Broader Decline in TV Advertisement Exposure

In addition to gambling ads, the report highlights a broader decline in children’s exposure to all types of television advertisements. Between 2010 and 2023, children’s overall exposure to TV ads decreased significantly, from an average of 226.7 ads per week to just 58.2 ads per week. This general reduction reflects a wider trend in viewing habits and regulatory impact.

The report also notes a significant decrease in children’s exposure to alcohol and high-fat, salt, and sugar (HFSS) product advertisements. Since 2010, exposure to alcohol ads has fallen by 80%, from 3.2 ads per week to 0.7 ads per week in 2023. Similarly, exposure to HFSS product ads has decreased by two-thirds since 2016.

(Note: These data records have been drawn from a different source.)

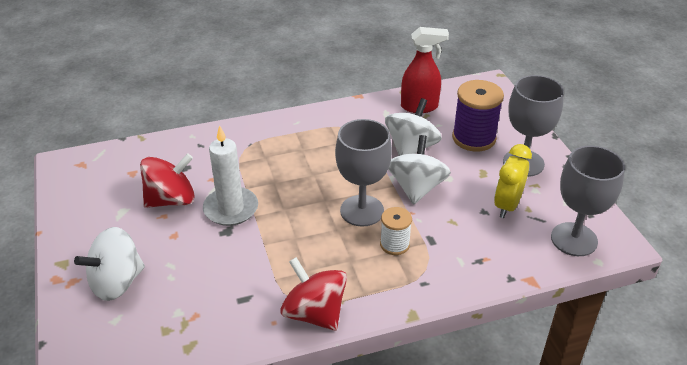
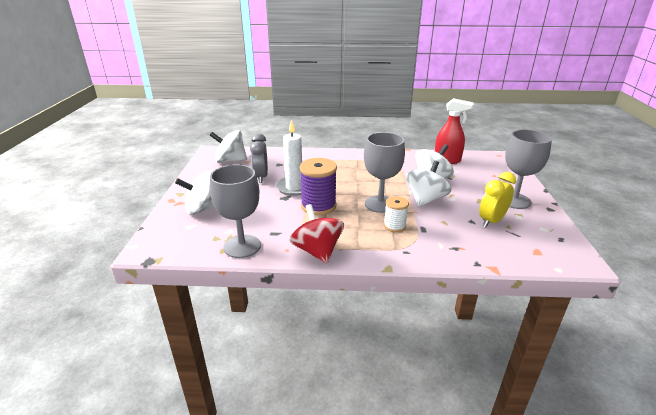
camera: 20 degrees right, 10 degrees down
(104, 176) = (230, 160): none -> white spinning top
(171, 200) = (261, 177): red spinning top -> grey clock
(474, 138) = (480, 181): purple spool -> purple spool (318, 206)
(574, 239) = (541, 251): grey goblet -> grey goblet (242, 246)

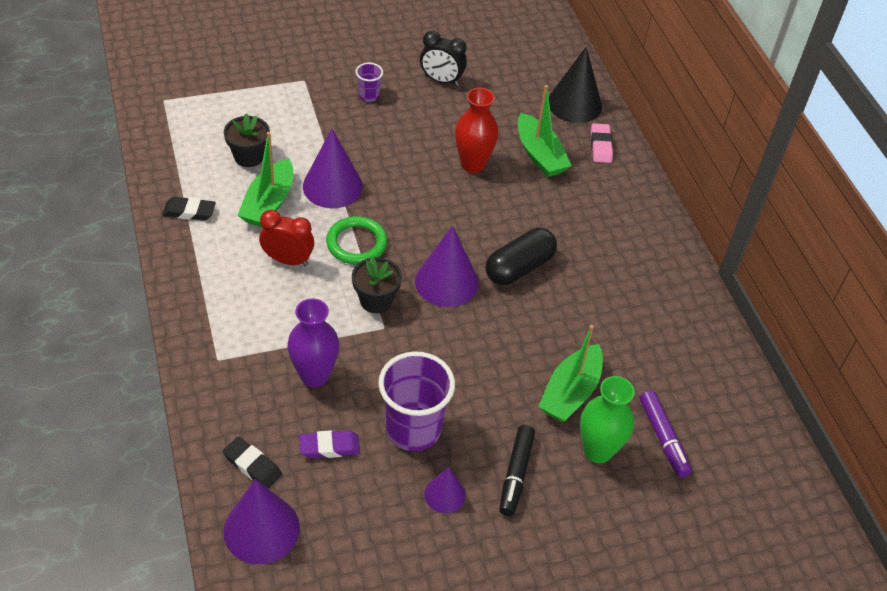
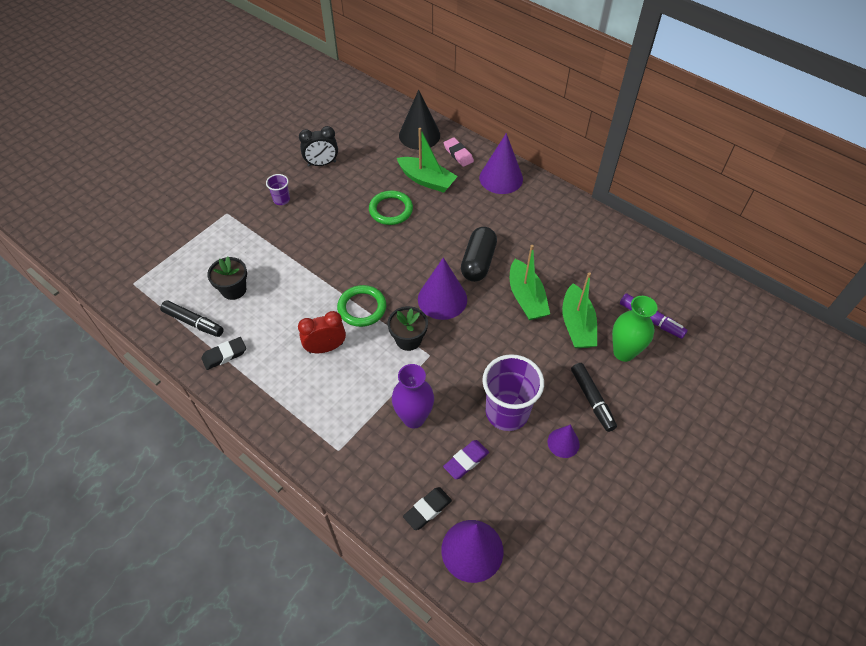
camera: 30 degrees left, 5 degrees up
(187, 166) = (193, 322): none -> black marker
(252, 465) = (427, 510): black eraser -> black eraser turned 45 degrees counterclockwise
(268, 203) = (277, 315): green boat -> green boat (526, 298)
(332, 186) = (311, 277): purple cone -> purple cone (501, 178)
(473, 164) = (391, 210): red vase -> green ring

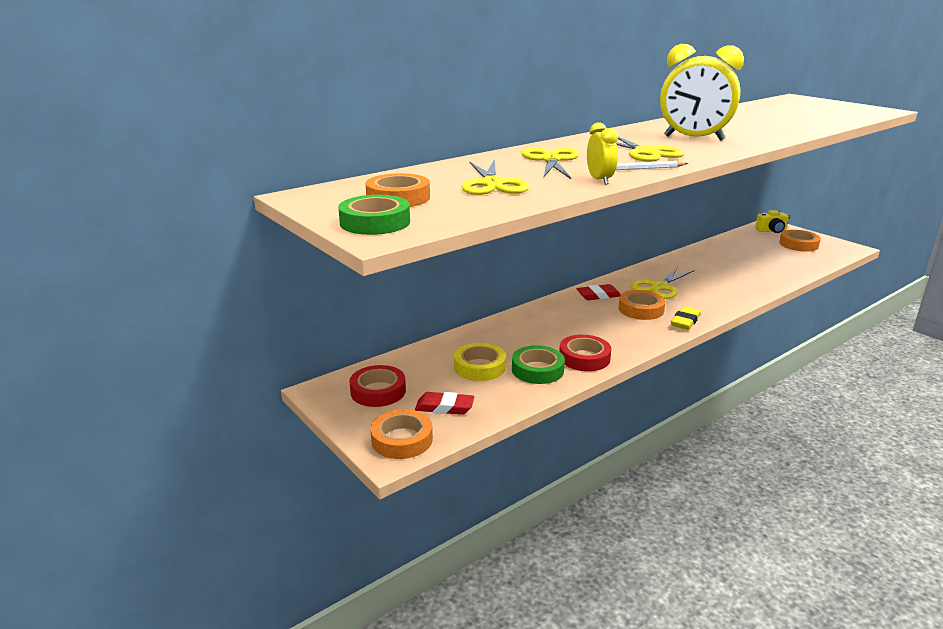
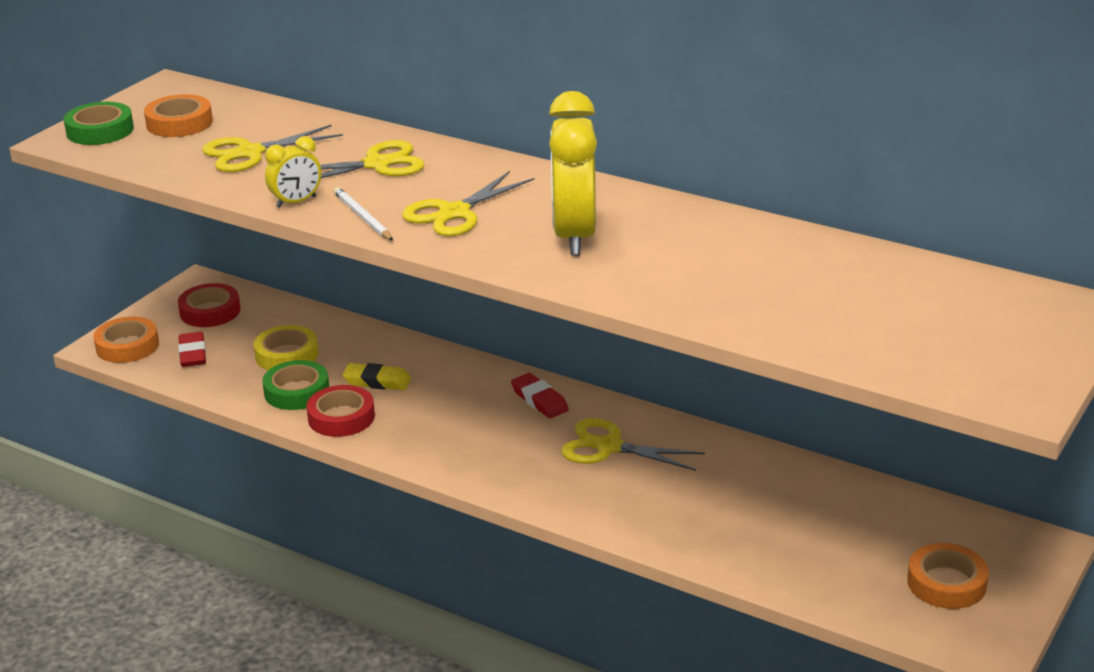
camera: 70 degrees right, 5 degrees up
(641, 309) = (513, 440): orange tape -> none
(685, 321) = (493, 481): yellow eraser -> yellow eraser (377, 381)
(771, 230) = (1006, 547): yellow camera -> none

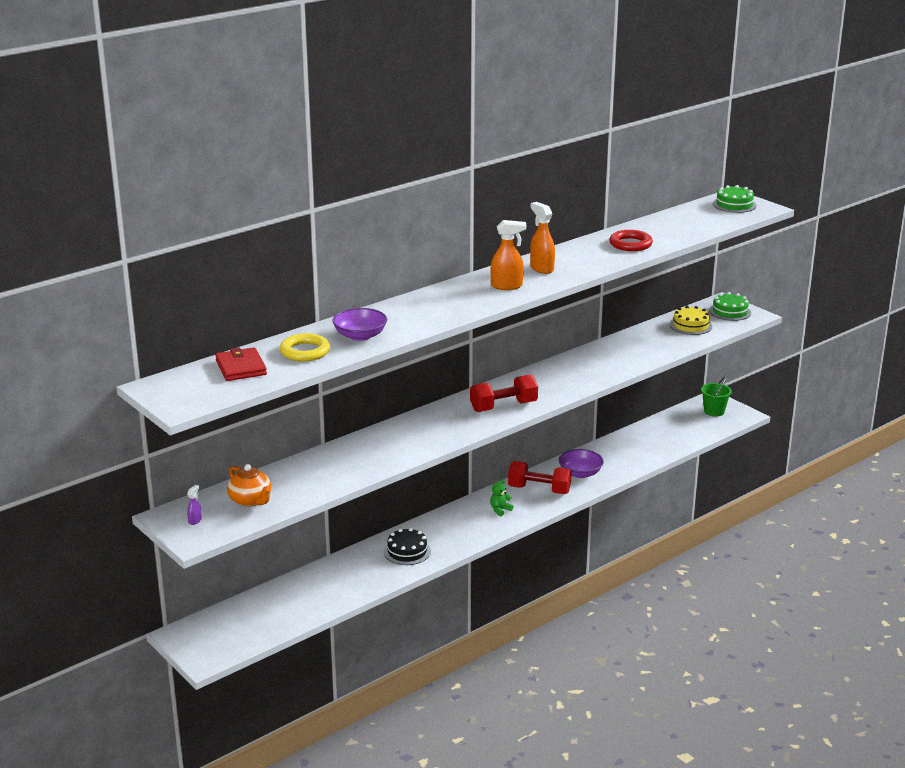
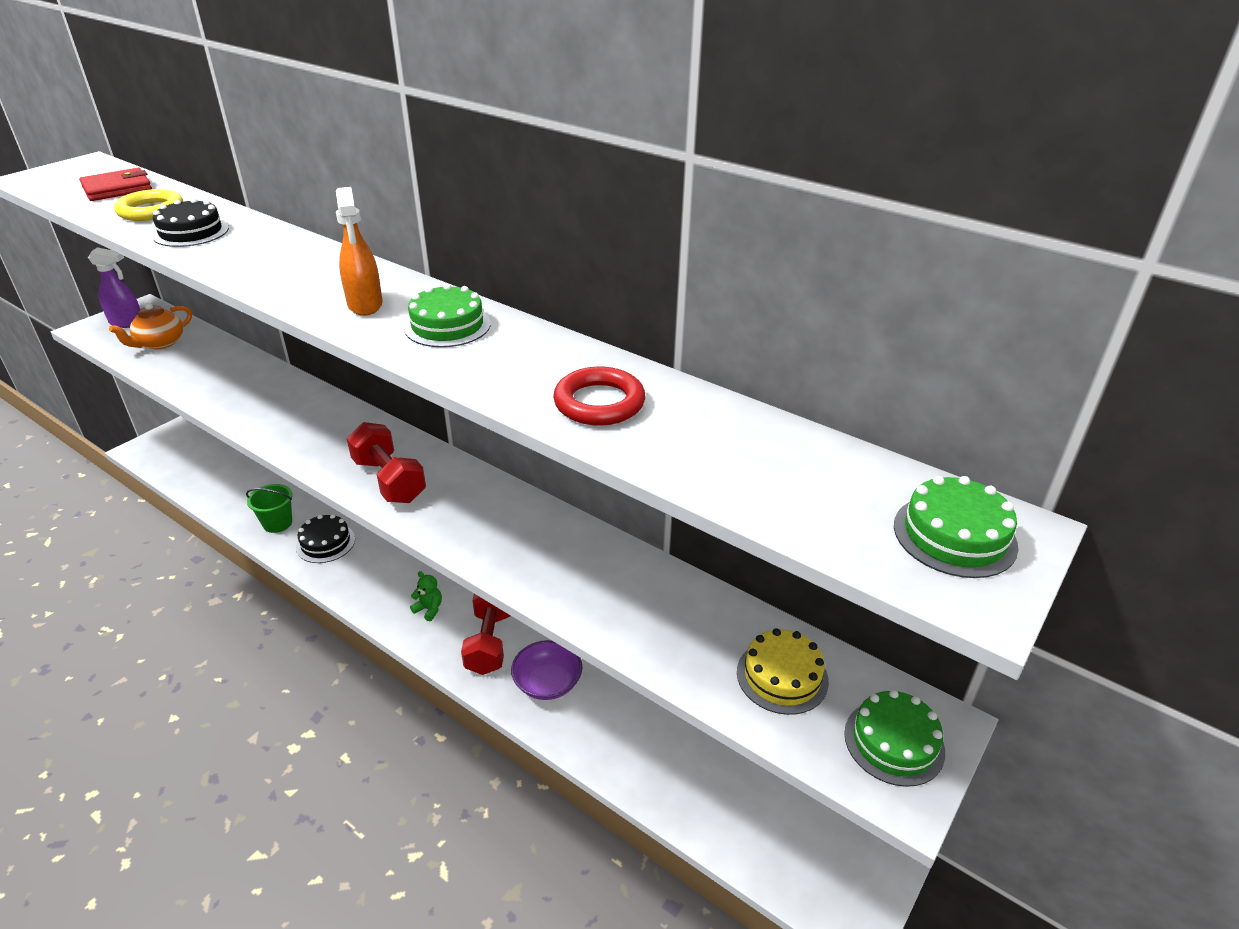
camera: 75 degrees right, 10 degrees up
(195, 521) = (127, 323): purple spray bottle -> purple spray bottle, size x2.02
(360, 336) = (191, 232): purple bowl -> black cake
(541, 268) = (447, 326): orange spray bottle -> green cake
(714, 411) = (840, 863): green bucket -> green bucket (277, 523)

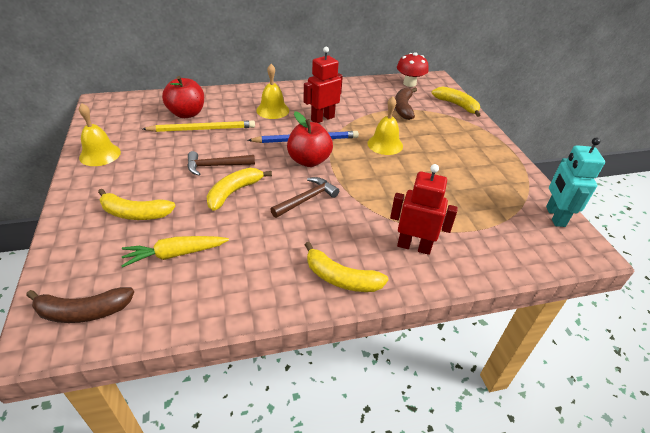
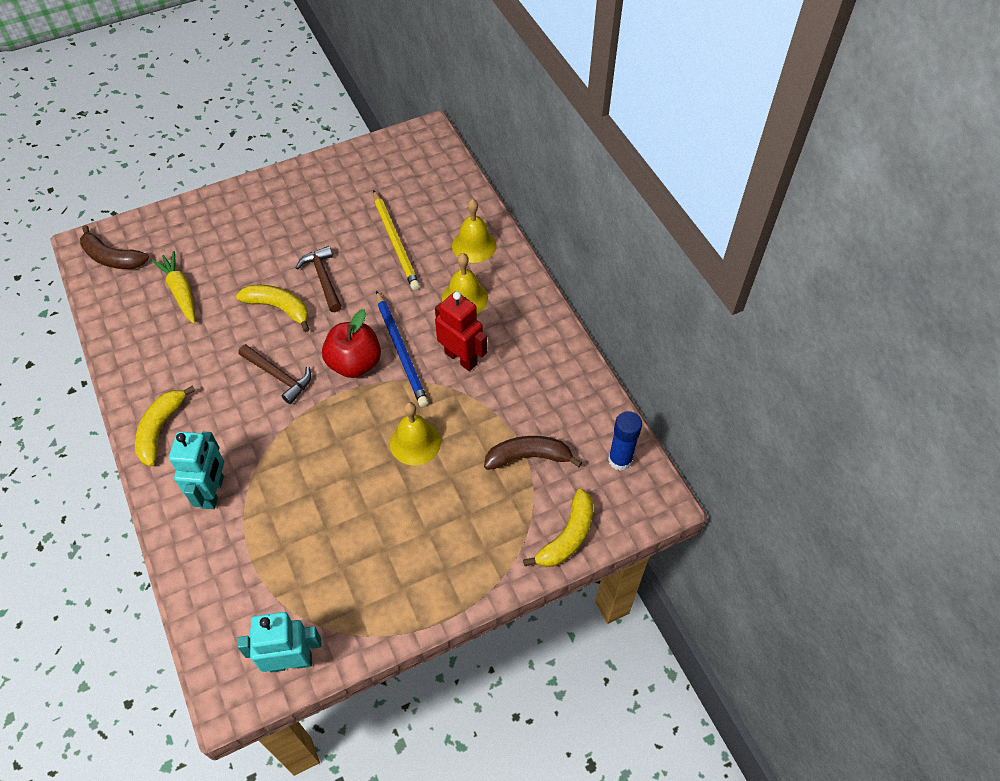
camera: 80 degrees right, 15 degrees up
(83, 311) = (112, 258): brown banana -> brown banana turned 45 degrees counterclockwise
(100, 154) = (321, 178): yellow bell -> yellow bell (474, 245)
(135, 213) = (232, 242): yellow banana -> none
(187, 113) = (426, 216): red apple -> none
(409, 83) = (620, 460): red mushroom -> blue glue stick
(414, 246) = (213, 492): red robot -> turquoise robot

The Impact of Changing Media Consumption

The findings underscore a broader shift in media consumption among young audiences. With the rise of digital and on-demand content, traditional television viewership has declined, leading to reduced exposure to TV ads. This trend has significant implications for advertisers and regulators alike, as it necessitates a reevaluation of how advertising content is delivered and monitored.

The ASA’s proactive approach, including the use of advanced technologies like Avatar monitoring, plays a crucial role in adapting to these changes. By leveraging these tools, the ASA can better understand the advertising landscape and ensure that regulations keep pace with evolving media habits.

As media consumption continues to shift, it will be important for regulatory bodies to stay ahead of the curve. This may involve further innovations in monitoring and a continued focus on protecting vulnerable audiences from potentially harmful content. The ASA’s efforts serve as a model for how technology and regulation can work together to create a safer media environment for children.